Oracle wirft SAP vor, die heruntergeladene Dokumentation dazu zu benutzen, Oracle-Kunden "zu Dumping-Preisen" Kundensupport anzubieten, um sie dann davon zu überzeugen, SAP-Produkte zu nutzen.
Abgelaufene Kundenkonten
Dabei seien Konten benutzt worden, die kurz vor dem Ablauf standen oder bereits abgelaufen seien, sowie Zugänge von Kunden, die von Oracle zu SAP gewechselt seien, behauptet der US-Konzern.
Warum von abgelaufenen Kundenkonten noch auf die, wie es in der Klageschrift heißt, "passwortgeschützten" Datenbestände zugegriffen werden konnte, bleibt vorerst das Geheimnis der Oracle-Admins.

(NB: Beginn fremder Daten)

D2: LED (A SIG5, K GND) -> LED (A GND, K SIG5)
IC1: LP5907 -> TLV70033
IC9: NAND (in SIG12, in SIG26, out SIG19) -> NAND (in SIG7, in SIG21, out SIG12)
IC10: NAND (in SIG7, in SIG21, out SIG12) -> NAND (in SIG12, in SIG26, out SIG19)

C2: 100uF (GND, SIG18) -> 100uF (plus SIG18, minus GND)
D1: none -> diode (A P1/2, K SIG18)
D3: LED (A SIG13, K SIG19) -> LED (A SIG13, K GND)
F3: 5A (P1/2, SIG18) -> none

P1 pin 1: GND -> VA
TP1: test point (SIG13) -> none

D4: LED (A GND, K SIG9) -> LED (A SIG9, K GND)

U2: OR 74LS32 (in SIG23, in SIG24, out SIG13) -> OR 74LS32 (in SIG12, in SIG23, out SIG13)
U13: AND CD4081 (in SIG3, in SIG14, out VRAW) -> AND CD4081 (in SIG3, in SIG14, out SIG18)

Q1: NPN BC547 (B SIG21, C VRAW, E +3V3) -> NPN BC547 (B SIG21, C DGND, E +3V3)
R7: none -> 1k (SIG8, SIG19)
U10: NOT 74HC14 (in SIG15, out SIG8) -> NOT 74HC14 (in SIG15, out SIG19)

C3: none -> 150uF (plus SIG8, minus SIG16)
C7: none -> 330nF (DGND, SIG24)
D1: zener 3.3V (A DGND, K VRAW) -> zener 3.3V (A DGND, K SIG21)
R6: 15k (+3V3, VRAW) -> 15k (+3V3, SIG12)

Oracle schreibt, dass sich Mitarbeiter der SAP-Tochter TomorrowNow beispielsweise über einen Account des Oracle-Kunden Honeywell Inc. eingeloggt hätten, um die Support-Daten abzuziehen. Zwar sei zum Zugriff auf die Daten der Log-in des Kunden nötig, aber Oracle beschwert sich auch darüber, dass sich die mutmaßlichen Spione über Usernamen wie "User" und "Null" und mit Mailadressen wie test@testyomama.com identifiziert haben sollen. Das wiederum wirft einige Fragen zur Datensicherheit bei Oracle selbst auf.
Schwachstelle PeopleSoft
Die Anschuldigungen in der Klageschrift betreffen vor allem die US-Tochter SAP TomorrowNow. SAP hatte die Firma TomorrowNow 2005 gekauft. Das Unternehmen spezialisierte sich auf die Betreuung von PeopleSoft-Kunden. Oracle nennt in dem Text mehrere Fälle, in denen die unerlaubten Zugriffe von Computern von SAP TomorrowNow erfolgt sein sollen, unter anderem noch im Jänner 2007.
Als Beweis führt Oracle die eigenen Server-Logs an und behauptet, die Rechner, über die SAP TomorrowNow auf die Daten zugegriffen haben soll, hingen im Firmennetz von SAP. Damit wollen die Oracle-Anwälte eine direkte Verbindung zur deutschen Mutterfirma herstellen.
Die von Oracle identifizierten Firmen-Accounts von Honeywell und anderen Unternehmen, so schreibt das Unternehmen in der Klageschrift selbst, waren allerdings zum Zeitpunkt des Datenabzugs bereits Kunden von TomorrowNow - oder kurz davor, mit TomorrowNow einen Support-Vertrag über ihre PeopleSoft-Installationen abzuschließen.
Unterm Strich
Blendet man die Kampf- und Konkurrenzrhetorik der Klageschrift aus, bleibt am Ende der Vorwurf übrig, dass TomorrowNow mehr Support-Daten herunterlud, als es die Software-Lizenzverträge seiner Kunden zuließen.
Oracle-Chef Larry Ellison liefert sich mit SAP einen erbitterten Wettbewerb. "Wir haben eine gute Chance, im Anwendungsgeschäft SAP abzufangen und zu überholen", hatte er vor kurzem erklärt. Der US-Konzern hatte in den vergangenen drei Jahren mehr als 20 Milliarden Dollar für zwei Dutzend Software-Firmen ausgegeben, darunter die beiden großen amerikanischen Konzerne Siebel und PeopleSoft.